The tumultuous saga of former Indian billionaires Malvinder and Shivinder Singh seems to be entering a decisive stage.
Scions of one of the nation’s most prominent business families, the Singh brothers were arrested and brought into a New Delhi trial court to face charges of fraudulently diverting nearly $337 million from a lender they controlled. The arrests send a signal that even the nation’s elite won’t be spared as India gets increasingly vigorous in its crackdown on delinquent borrowers.
The scene marked a new low in the precipitous fall of a multi-billion dollar business empire that included India’s top drug maker and second-largest hospital chain. The accused will be held in police custody till they are produced before the trial court on October 15.
During this time the accused can move the higher court for release from custody.
“At the end of the day, karma will catch up,” said Shriram Subramanian, founder of Bangalore-based shareholder advisory firm InGovern.

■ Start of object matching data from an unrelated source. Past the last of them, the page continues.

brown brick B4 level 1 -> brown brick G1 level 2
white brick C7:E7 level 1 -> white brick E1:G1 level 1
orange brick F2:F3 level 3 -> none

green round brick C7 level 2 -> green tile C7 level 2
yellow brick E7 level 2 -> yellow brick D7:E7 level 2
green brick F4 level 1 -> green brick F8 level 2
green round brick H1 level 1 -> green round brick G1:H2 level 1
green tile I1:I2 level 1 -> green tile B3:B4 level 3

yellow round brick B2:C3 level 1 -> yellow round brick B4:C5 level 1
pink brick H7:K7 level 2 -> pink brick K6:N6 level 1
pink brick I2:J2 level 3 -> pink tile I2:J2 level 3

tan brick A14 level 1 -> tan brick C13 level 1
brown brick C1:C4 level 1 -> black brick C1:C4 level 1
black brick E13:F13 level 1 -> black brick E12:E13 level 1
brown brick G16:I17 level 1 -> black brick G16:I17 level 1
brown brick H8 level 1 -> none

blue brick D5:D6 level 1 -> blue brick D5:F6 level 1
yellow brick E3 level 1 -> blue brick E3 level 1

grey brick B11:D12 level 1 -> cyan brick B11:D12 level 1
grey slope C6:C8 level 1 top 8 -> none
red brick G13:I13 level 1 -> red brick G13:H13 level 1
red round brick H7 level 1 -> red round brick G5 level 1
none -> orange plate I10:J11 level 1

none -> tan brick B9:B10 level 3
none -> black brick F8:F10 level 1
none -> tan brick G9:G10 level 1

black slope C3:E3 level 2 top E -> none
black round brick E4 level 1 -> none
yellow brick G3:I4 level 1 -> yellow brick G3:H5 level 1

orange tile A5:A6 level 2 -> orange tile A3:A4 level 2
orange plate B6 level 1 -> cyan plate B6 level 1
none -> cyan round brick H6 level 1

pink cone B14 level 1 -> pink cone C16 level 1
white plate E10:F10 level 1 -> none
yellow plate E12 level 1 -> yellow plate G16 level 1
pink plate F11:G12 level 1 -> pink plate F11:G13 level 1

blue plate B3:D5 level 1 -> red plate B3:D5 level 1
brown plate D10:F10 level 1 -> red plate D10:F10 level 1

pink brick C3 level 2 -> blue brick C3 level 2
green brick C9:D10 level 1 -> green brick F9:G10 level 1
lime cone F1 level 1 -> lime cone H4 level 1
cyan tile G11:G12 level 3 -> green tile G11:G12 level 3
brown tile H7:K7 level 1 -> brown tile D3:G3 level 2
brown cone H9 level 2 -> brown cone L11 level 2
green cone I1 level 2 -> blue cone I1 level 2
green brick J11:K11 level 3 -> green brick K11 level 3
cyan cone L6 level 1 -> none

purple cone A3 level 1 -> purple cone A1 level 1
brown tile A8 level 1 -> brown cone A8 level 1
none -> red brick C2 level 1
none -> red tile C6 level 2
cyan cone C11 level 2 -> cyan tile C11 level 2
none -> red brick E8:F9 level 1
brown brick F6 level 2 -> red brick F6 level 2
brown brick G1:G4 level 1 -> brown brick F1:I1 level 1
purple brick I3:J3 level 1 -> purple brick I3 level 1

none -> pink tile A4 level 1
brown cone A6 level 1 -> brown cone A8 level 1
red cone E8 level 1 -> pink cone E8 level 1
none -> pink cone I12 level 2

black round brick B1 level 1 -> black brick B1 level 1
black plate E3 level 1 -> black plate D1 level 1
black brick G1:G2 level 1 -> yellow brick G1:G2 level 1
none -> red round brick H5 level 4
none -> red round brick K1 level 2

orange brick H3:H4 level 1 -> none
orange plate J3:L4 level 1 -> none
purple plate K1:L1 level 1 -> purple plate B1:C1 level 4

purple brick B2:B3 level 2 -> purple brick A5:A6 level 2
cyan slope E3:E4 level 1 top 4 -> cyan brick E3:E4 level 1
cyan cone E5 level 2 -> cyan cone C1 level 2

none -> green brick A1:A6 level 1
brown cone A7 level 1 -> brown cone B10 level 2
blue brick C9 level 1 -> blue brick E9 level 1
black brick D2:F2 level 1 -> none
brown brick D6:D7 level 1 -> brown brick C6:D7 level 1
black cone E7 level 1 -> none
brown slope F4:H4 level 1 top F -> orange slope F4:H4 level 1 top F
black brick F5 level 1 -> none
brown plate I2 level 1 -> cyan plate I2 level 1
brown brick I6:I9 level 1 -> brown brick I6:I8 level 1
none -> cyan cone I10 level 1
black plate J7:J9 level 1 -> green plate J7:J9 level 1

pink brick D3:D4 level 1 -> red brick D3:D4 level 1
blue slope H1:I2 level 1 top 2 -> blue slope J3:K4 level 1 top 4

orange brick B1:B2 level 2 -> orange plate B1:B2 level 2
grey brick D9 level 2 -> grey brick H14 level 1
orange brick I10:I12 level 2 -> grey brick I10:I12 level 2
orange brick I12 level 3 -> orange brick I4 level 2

“Businessmen need to think that economic offenses are no longer pardonable. I think that sends a strong signal.” From money routed to a powerful Indian spiritual leader to a fraud case playing out across three countries and an alleged physical altercation, the arrest of the Singh brothers comes amid a drive to weed out suspected corruption and fraud by Prime Minister Narendra Modi-led government.
As Indian banks look to clean up what’s become the world’s worst soured-loan mess among major economies, government agencies are also cracking down on defaulting borrowers or those accused of malfeasance.
The detainment of the Singh brothers marks the a new low point in their long fall from grace. Over the past few years, they lost all of their major businesses to mounting debt and allegedly fraudulent business practices.
They have also bickered with each other, with Malvinder in the past accusing Shivinder and the pair’s spiritual guru of defrauding the family holding company.